What Is Love? A Jewish Philosopher’s Answer
Imagine you’re sitting in a beautiful garden, watching the sunlight filter through the leaves. Something about the scene feels right—the colors, the patterns, the way everything seems to fit together. And for a moment, you feel drawn toward it, like something inside you wants to reach out and be part of it.
That feeling—the pull you feel when you encounter something beautiful—is what one Renaissance philosopher spent his whole life trying to understand. His name was Judah Abrabanel, and he wrote a book called Dialogues on Love that became a surprise bestseller across Europe. What made his ideas so unusual is that he thought this feeling of being pulled toward beauty wasn’t just a human emotion. He thought it was the secret engine of the entire universe.
The Man Who Lost Everything
Judah Abrabanel was born around 1460 in Lisbon, Portugal, into a wealthy Jewish family. His father was a famous philosopher and a financial advisor to kings. Judah became a doctor and served the royal court of Spain.
But then everything fell apart. In 1492, the Spanish monarchy ordered all Jews to either convert to Christianity or leave the country. Judah’s family refused to convert. When they tried to escape, Judah’s young son was kidnapped and forcibly converted to Christianity. Judah never saw him again.
He spent the rest of his life wandering from city to city—Naples, Genoa, Venice—always one step ahead of invading armies. And somewhere in all that chaos, he wrote a strange, beautiful book. It’s written as a conversation between two characters: Philo (whose name means “lover”) and Sophia (whose name means “wisdom”). They talk about love, beauty, God, and how everything in the universe is connected.
The Problem with Old Ideas About Love
Before Judah came along, most philosophers thought about love in a pretty limited way. They believed that love was something imperfect people felt for perfect things.
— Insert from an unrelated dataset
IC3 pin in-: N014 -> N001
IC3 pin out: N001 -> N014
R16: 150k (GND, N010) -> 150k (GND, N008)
When you love something, they said, it’s because you don’t have it. You’re missing something, and you want it.
This made sense for a lot of situations. If you have a crush on someone, part of what you feel is a kind of lack—you want to be closer to them. If you love learning, it’s because you don’t already know everything.
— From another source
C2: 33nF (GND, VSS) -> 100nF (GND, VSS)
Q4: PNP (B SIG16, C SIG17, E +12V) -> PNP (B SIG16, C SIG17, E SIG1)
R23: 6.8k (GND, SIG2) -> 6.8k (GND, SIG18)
But here’s where the old philosophers got stuck: they said this meant God couldn’t love anything. Why would God love? God is already perfect. God doesn’t lack anything. So in their view, God just sits there, perfect and unmoving, while everything else loves God from down below.
Judah thought this was completely wrong. And he had a personal reason for thinking so.
The Circle of Love
Imagine the universe as a giant circle. At the top is God, the source of everything. At the very bottom is raw, formless matter—the stuff that hasn’t become anything yet.
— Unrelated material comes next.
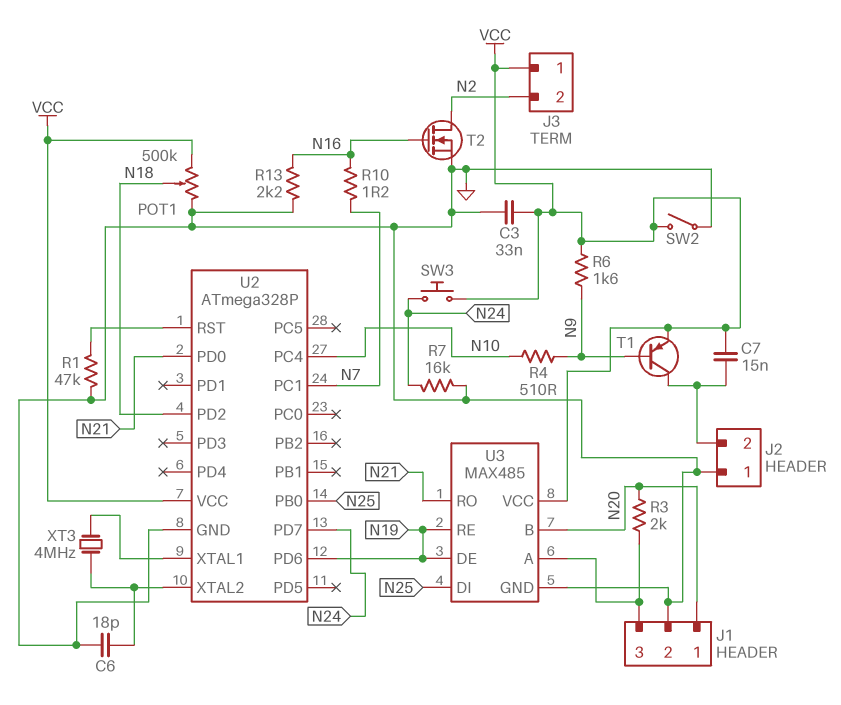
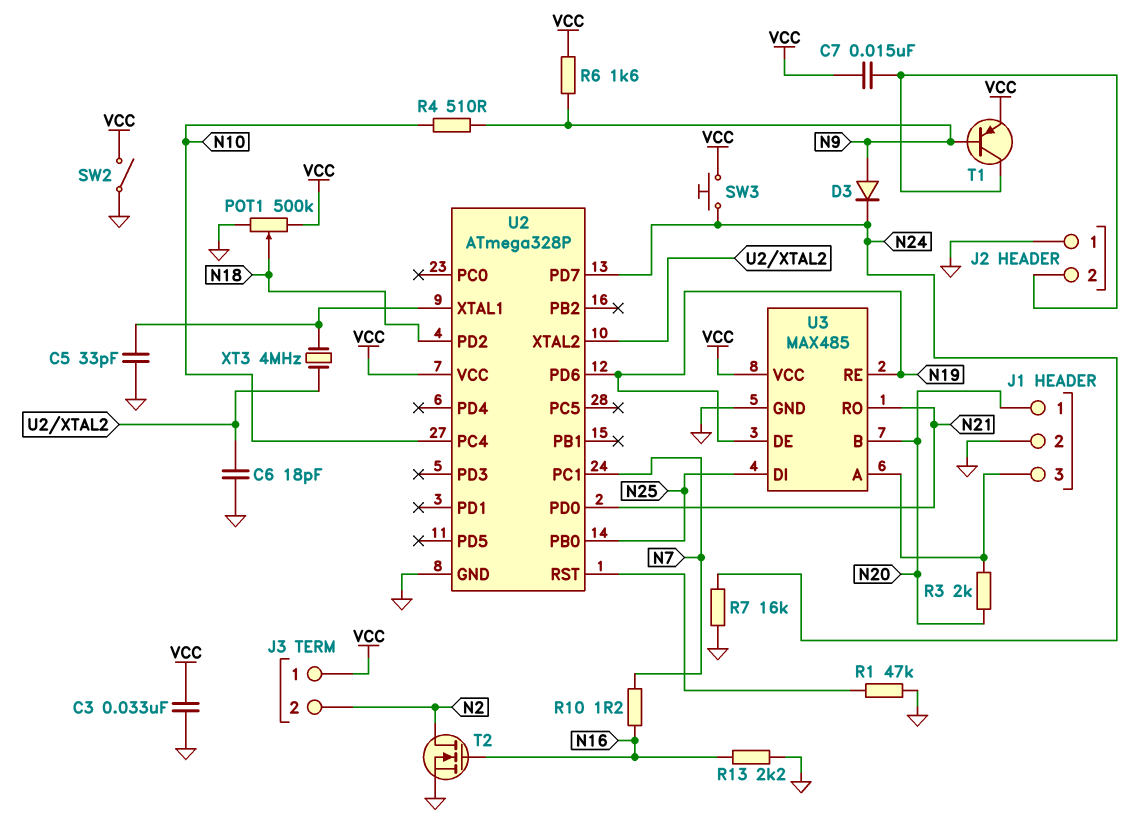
C5: none -> 33pF (GND, U2/XTAL1)
D3: none -> diode (A N9, K N24)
Now here’s Judah’s big idea: love flows in both directions around this circle.
The first half of the circle goes downward. God’s love creates the universe. God looks at God’s own infinite beauty and wants to share it, so the universe comes into being. Each level of reality—the stars, the planets, the animals, the plants, the rocks—receives a little bit of that beauty from the level above it. The more perfect something is, the more beauty it passes down.
The second half goes upward. Everything in the universe feels a pull toward the source of its beauty. The rock doesn’t know it, but it’s still participating: it exists, it has form, it has some kind of shape and order. The tree reaches toward the sun. The animal moves toward what it needs. And humans? We can see beauty and choose to follow it.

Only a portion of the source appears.